Here is an edited version of the passage.
Wednesday, January 20 
Can we truly live with the poor? Although I live with them and share their life to some extent, I am far from poor.…So my living with the poor hardly makes me poor. Should it be different? Some say yes, some say no. …I have been here only one week, … but I know one thing: right now I would be physically, mentally, and spiritually unable to survive without the opportunity to break away from it all once in awhile…. there is seldom a moment of privacy, with kids walking in and out all the time, and the thousands of loud sounds make silence a faraway dream.... Living here not only makes me aware that I have never been poor, but also that my whole way of being, thinking, feeling, and acting is molded by a culture radically different from the one I live in now. I am surrounded by so many safety systems that I would not be allowed to become truly poor. …
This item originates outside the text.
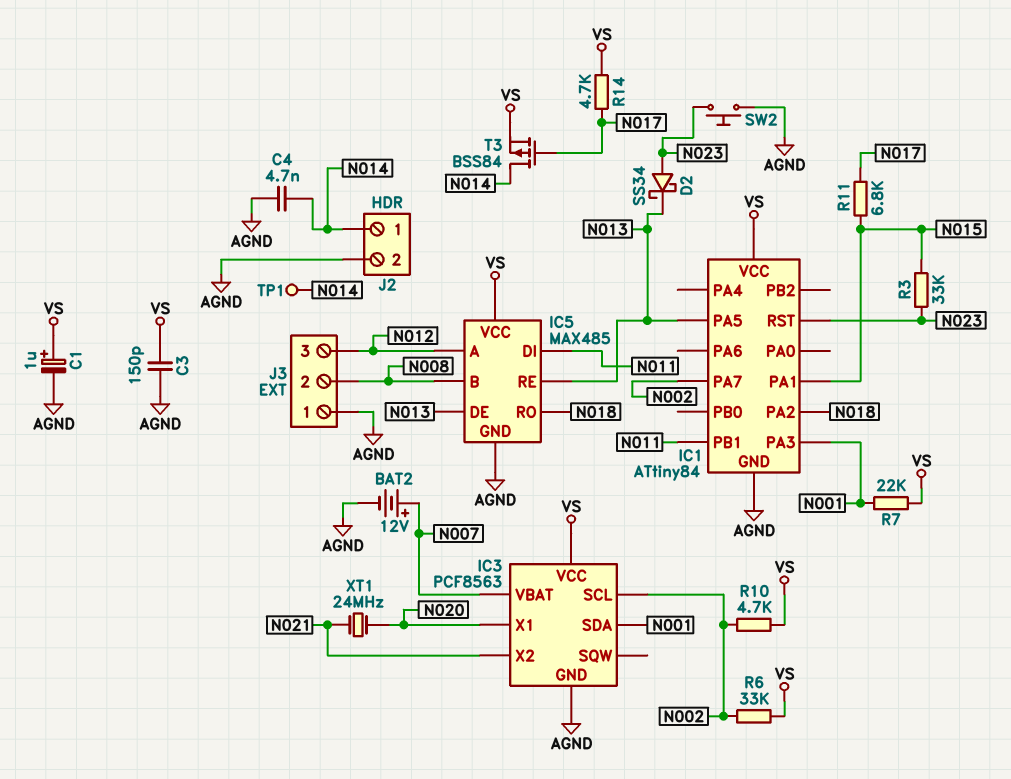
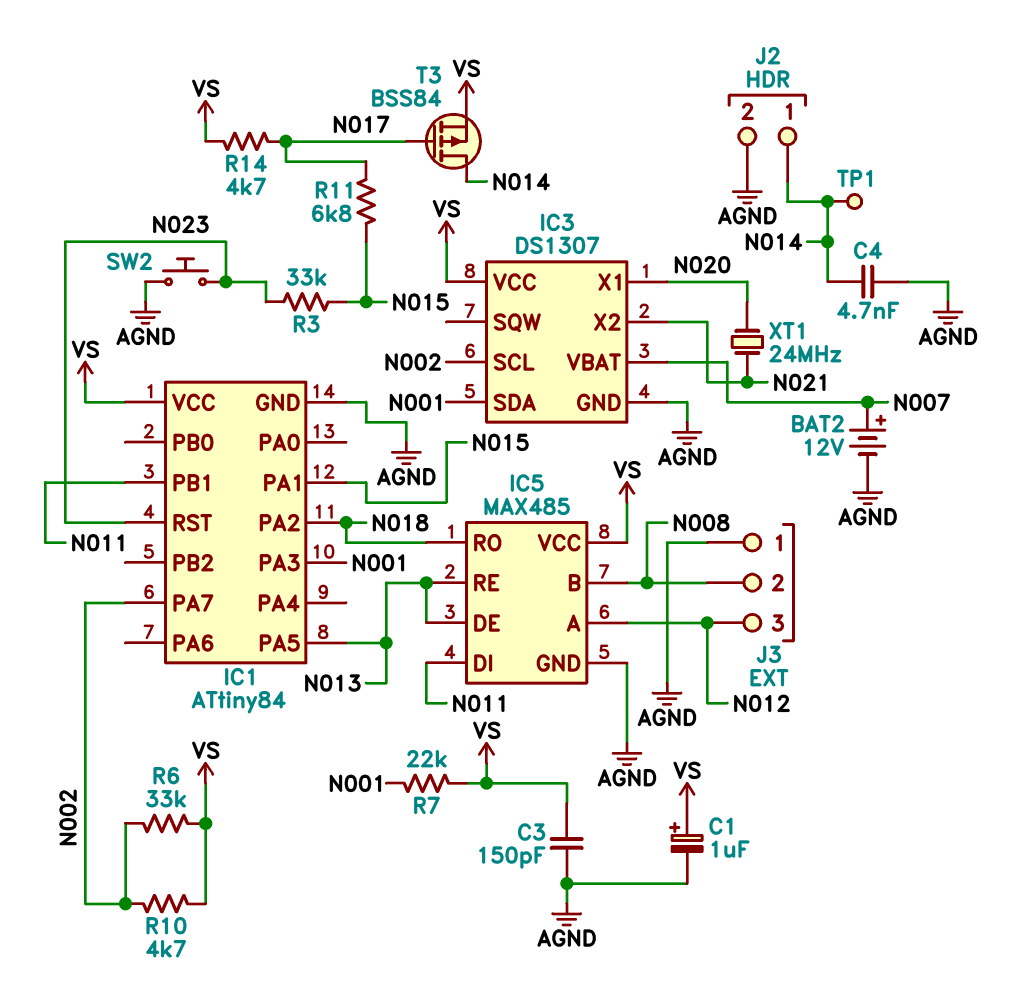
D2: schottky SS34 (A N023, K N013) -> none
IC3: PCF8563 -> DS1307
At this moment, I feel that a certain realism is necessary. I am not poor as my neighbors are.… I have to accept my own history and live out my vocation, without denying that history. On the other hand, I realize that the way of Christ is a self-emptying way. What that precisely means in my own concrete life will probably remain a lifelong question.
The realism of Nouwen’s reflections strikes home.
I am not poor. I can leave when I want. But, as he writes, “I have to accept my own history and live out my vocation, without denying that history.”
But the challenge is there – how to live in self-emptying way of Jesus, accompanying the poor.
I think moving out to the countryside and living in a village is a first step, a step I am really looking forward to. But even then I will not be living as a poor person. The house will be simple, but far from poor.
But what more might God be asking me?
This past Friday, talking with Padre German about some of the pastoral work in the parish, he asked me about becoming a deacon. It would really help him in the parish, he said.
Permanent deacons are rare here in Honduras – there may be two or three. But our new bishop is open to ordaining permanent deacons.
I told Padre German I had my doubts. He then asked me if it was the commitment that this would entail. That struck home since in many ways I have a lot of freedom in what I do here. A deacon would have less freedom.
I told him my concerns, besides my unworthiness. Because of the clerical culture here, this would possibly be a way of “separating” even more from the people I minister with. As a lay person I at least share this with the people.
But who knows?
Would this be a “raising up” of myself – or a self-emptying?
I have to keep myself open to wherever God calls – even though I’d rather stay where I am.